The once-secret 2018 agreement between the two US tech giants, code-named Jedi Blue, may have stifled competition, the authorities have said after it surfaced during a US Texas-led lawsuit brought by 10 state attorneys general.
At the center of both inquiries is the question of whether the deal – which gives Facebook advantages and guarantees for Google ad space auctions and positions if it agreed to spend a certain amount on display ads – curtailed market competition for online display advertising services.
Different probes, same aim
The European Commission’s inquiry will investigate If Google and Meta colluded to exclude ad tech services competing with Google’s Open Bidding program, that way restricting or distorting competition in the online advertising market.
CMA is trying to establish if the uptake of header bidding services was restricted or prevented by the companies and whether Google affected other firms’ ability to compete with its products in this area by abusing its dominant position and if that gained the company an unfair advantage over competitors.
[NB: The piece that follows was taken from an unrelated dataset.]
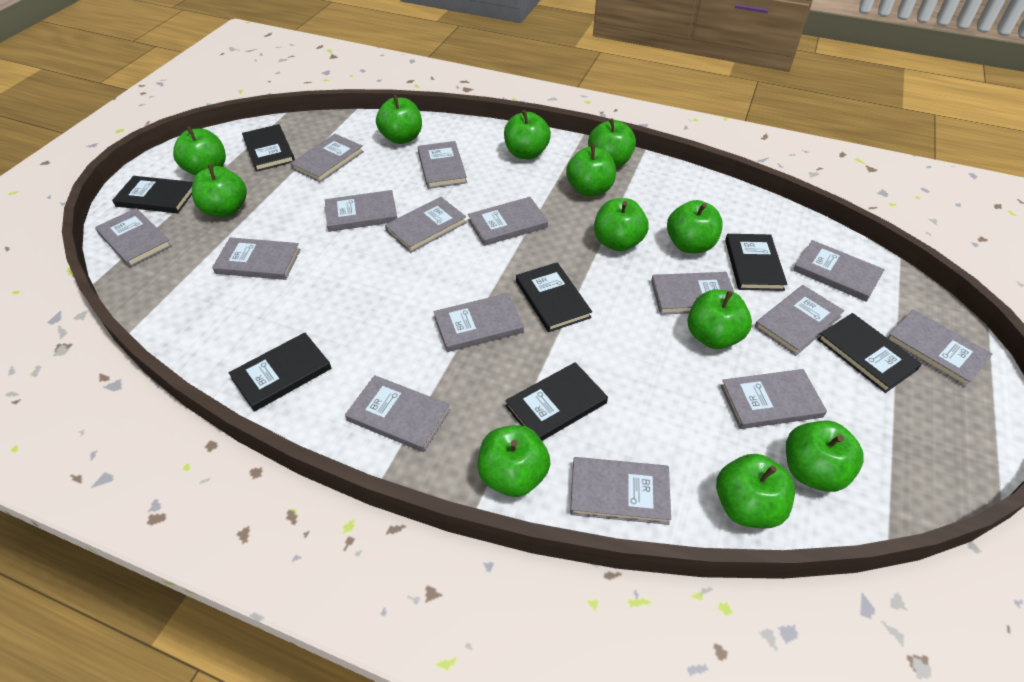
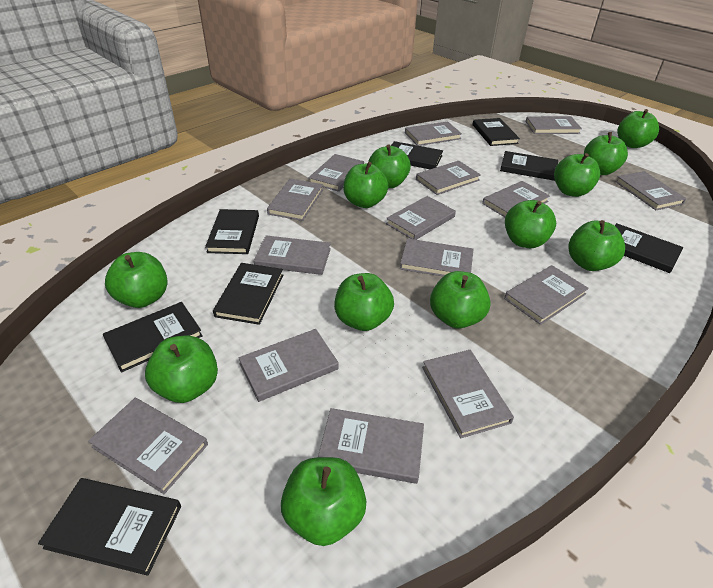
black book: 7 -> 8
Header bidding is a service that allows sellers to offer their online advertising space to multiple buyers – or advertisers – at the same time rather than receiving offers one by one, creating competition between them for ad space – which makes auctions more competitive – while sellers compare multiple bids simultaneously.
CMA chief executive Andrea Coscelli expressed their concerns that Google and Meta may have teamed up to put obstacles for the competitors who provide publishers with important online display advertising services.
That way, they can make it hard for startups and smaller businesses to break into the market which, ultimately, may reduce customer choice.
Pointing out that many publishers rely on online display advertising to fund online content for consumers, EC executive vice president in charge of competition, Margrethe Vestager, noted that a competing technology to Google’s Open Bidding may have been targeted via the so-called ‘Jedi Blue’ agreement to weaken and exclude it from the market for displaying ads on publisher websites and apps.
Changes in regulations on the horizon
According to Meta spokesperson, however, their non-exclusive bidding agreement with Google and the similar agreements they have with other bidding platforms have actually increased competition for ad placements.
Google, on the other hand, had previously disputed the accusations calling the anticompetitive charges and probes wrong and misleading.
As The New York Times’ article has pointed out, the parallel inquiry illustrates how regulators around the world are increasing pressure on tech companies dominating the digital economy.
Meanwhile, new laws are being drafted in both the EU and the United States along with the outcome of the investigations – which can take years to conclude – which would inevitably force major changes in how the companies conduct business with app stores, e-commerce and digital advertising.